Speeding up your Transformer Model by Upgrading

Published on 08 Jan 2023

Tags: deep-learning programming

Transformer Model — AI generated image of "transformer as a deep learning model".

I recently updated the version of PyTorch for one of my development environments at work and came across a runtime error on one of my main model training scripts. The issue was a tensor dimension mismatch at the output of the BERT model the script is training. It took me a couple of minutes to figure out what was causing the issue. It turns out that the newest versions of PyTorch will dynamically size the batch of data going into a Transformer model based on the zero padding mask that is included.

While initially finding this breaking change to be quite annoying, I realized that this feature could potentially offer a dramatic speedup in training by reducing unnecessary computations on the zero padded elements. Since the PyTorch Dataset is indexed, you normally pad sequential data to some maximum length dictated by the maximum sequence length in the dataset. This allows the DataLoader to create a batch by concatenating multiple indexed samples together. This is shown in the illustration below.

Transformer padding illustration — An illustration of how padding normally works in a Dataset. It can result in a batch with extra zero padding that is not necessary.

While this makes the logic of the Dataset and DataLoader simple, it can result in batches with extra zero padding that is not necessary. This extra zero padding then results in extra computation that is ultimately discarded and wasted. The new versions of PyTorch detect this extra padding in a batch as it is passed to a Transformer model, and does not perform the extra compute on the zero padding, saving additional compute and improving processing speeds.

I was curious what the exact speedup of my model would be with this change so I decided to write up a simple benchmark. My model is trained on the ZINC 15 dataset which has some longer sequences but the median sequence length is much shorter than the maximum.
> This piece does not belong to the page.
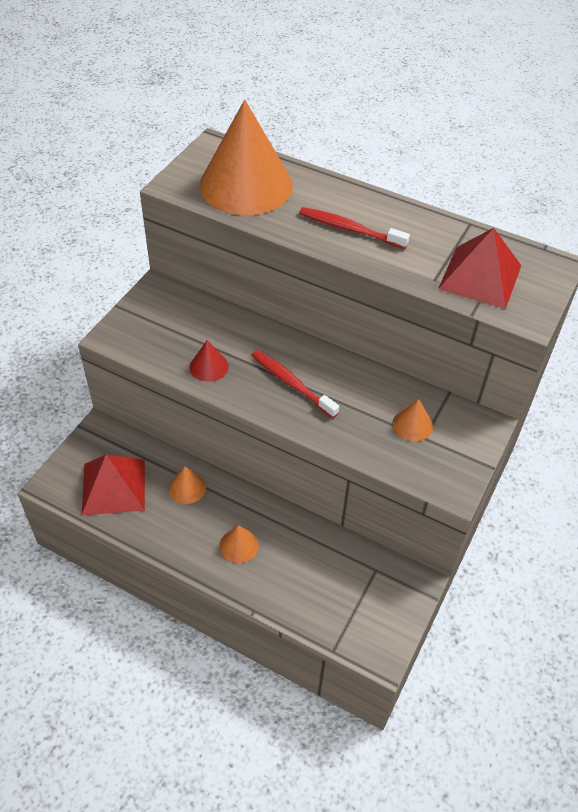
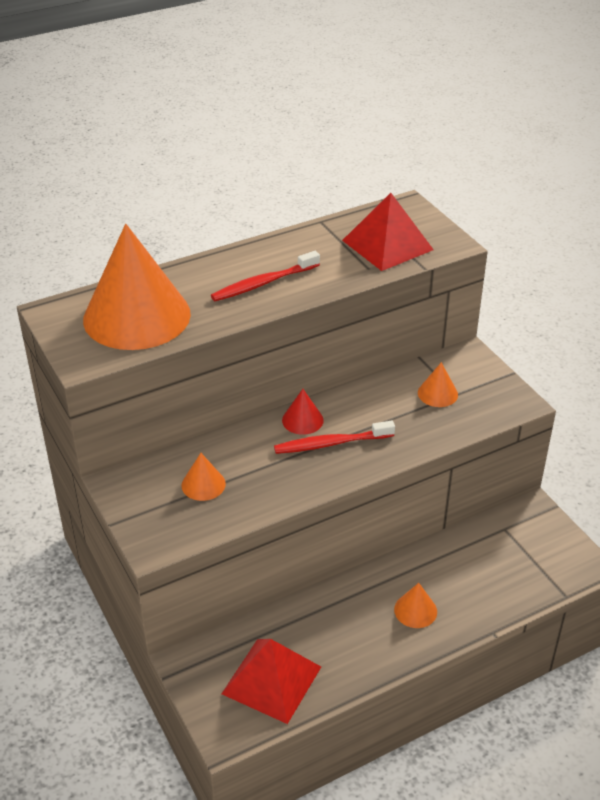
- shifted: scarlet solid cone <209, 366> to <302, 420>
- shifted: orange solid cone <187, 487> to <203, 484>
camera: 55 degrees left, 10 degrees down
The distribution on the lengths of the ZINC 15 sequences are shown in the image below.

ZINC 15 distribution — Sequence length distribution for the ZINC 15 dataset.

I sub-sampled the full dataset to make a smaller version for the benchmark. I then ran the forward pass of the model (using GPU acceleration) in batches and timed how long an entire epoch took. I ran this trial 100 times and took the average execution time. I repeated this benchmark for PyTorch 1.9 and PyTorch 1.13. The results of the benchmark are shown below.

Transformer benchmark comparison — Benchmark comparison of BERT implementation with vanilla PyTorch versions.

It can be seen that simply by switching versions of PyTorch, you can get a significant speedup with your Transformer models depending on the distribution of the sequence lengths in your dataset. Yes, you could implement this feature in older versions of PyTorch yourself too, but it is nice to have handled automatically. I feel silly that I didn’t think to implement this myself previously but I am not normally tasked with model optimization and the model training times were already reasonable. Hopefully this helps someone else out or finds the results interesting for the ZINC 15 dataset.